Take Hannah Gadsby’s recent Netflix special, Nanette. She’s constantly reversing her audience’s expectations: setting them up, and then pulling the rug out from under them. It’s not easy to do that without leaving people feeling like they’ve been unfairly tricked or manipulated — that instead they’ve been challenged — but she does it magnificently.

Do those moments feel uncomfortable and awkward? Hell, yes—I spent a lot of her performance squirming. Are they powerful? Absolutely.

You can see her use discomfort skillfully in her speech last November to The Hollywood Reporter’s Power 100 Women in Entertainment event. She reverses expectations both at the beginning (“I want to speak about the good men.” — applause and cheer — “You’re going to regret that clap.”) and toward the end, when she expands her point to apply to more than gender.

There’s plenty of applause, but there’s also a palpable unease in the air. This speech wasn’t a crowd-pleaser, and she didn’t mean it to be. She intended to have an impact on her audience, one that went well beyond the immediate gratification of the standing ovation she might have had by just affirming things they already believed.

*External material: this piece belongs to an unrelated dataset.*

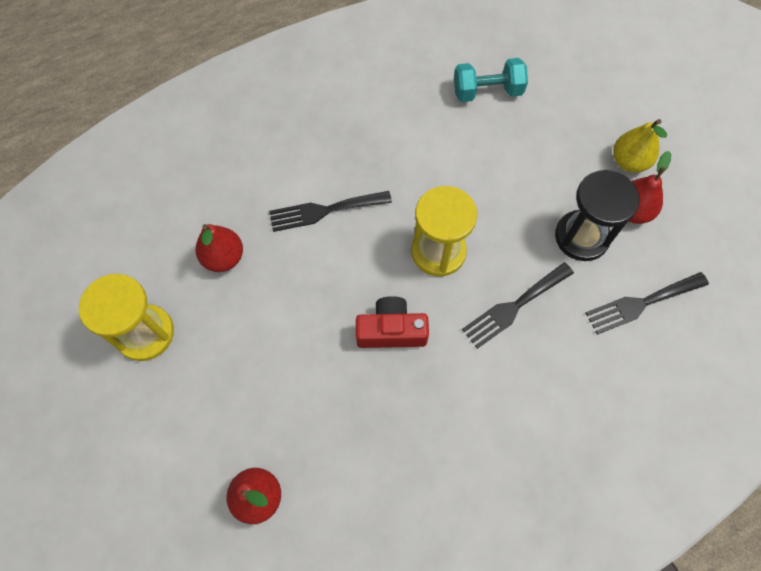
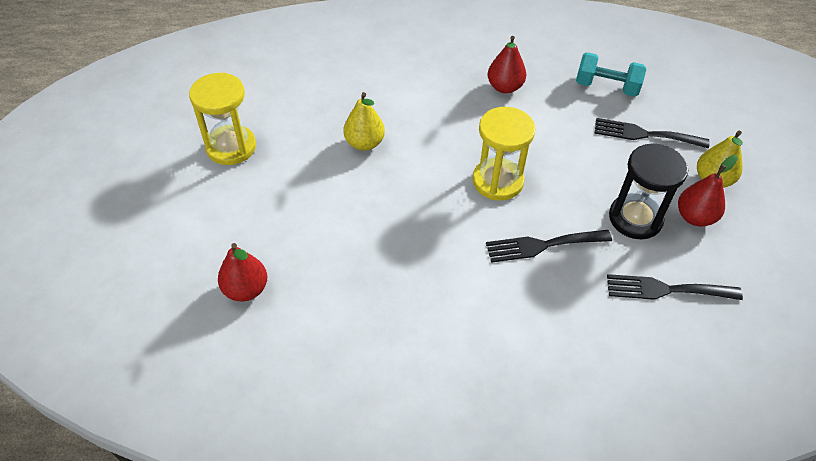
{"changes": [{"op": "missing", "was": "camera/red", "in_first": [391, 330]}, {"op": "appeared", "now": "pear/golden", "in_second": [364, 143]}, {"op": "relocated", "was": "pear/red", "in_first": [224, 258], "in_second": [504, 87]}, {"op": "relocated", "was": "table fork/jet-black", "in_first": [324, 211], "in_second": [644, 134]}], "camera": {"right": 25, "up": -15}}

There’s an art to knowing when to push your audience away from their comfort zone, and when to hold back — and to knowing where the boundary lies for each audience. You want to be sure you aren’t going beyond reversing their expectations to violating their trust. And because there’s no exact science to it, you’ll be taking a risk.

But on the other hand, nobody will accuse you of pandering. Your authenticity will be clearly evident. And what you lose in your audience’s immediate approval, you may well gain in their respect… and, over time, in the changes you can make in the way they see the world.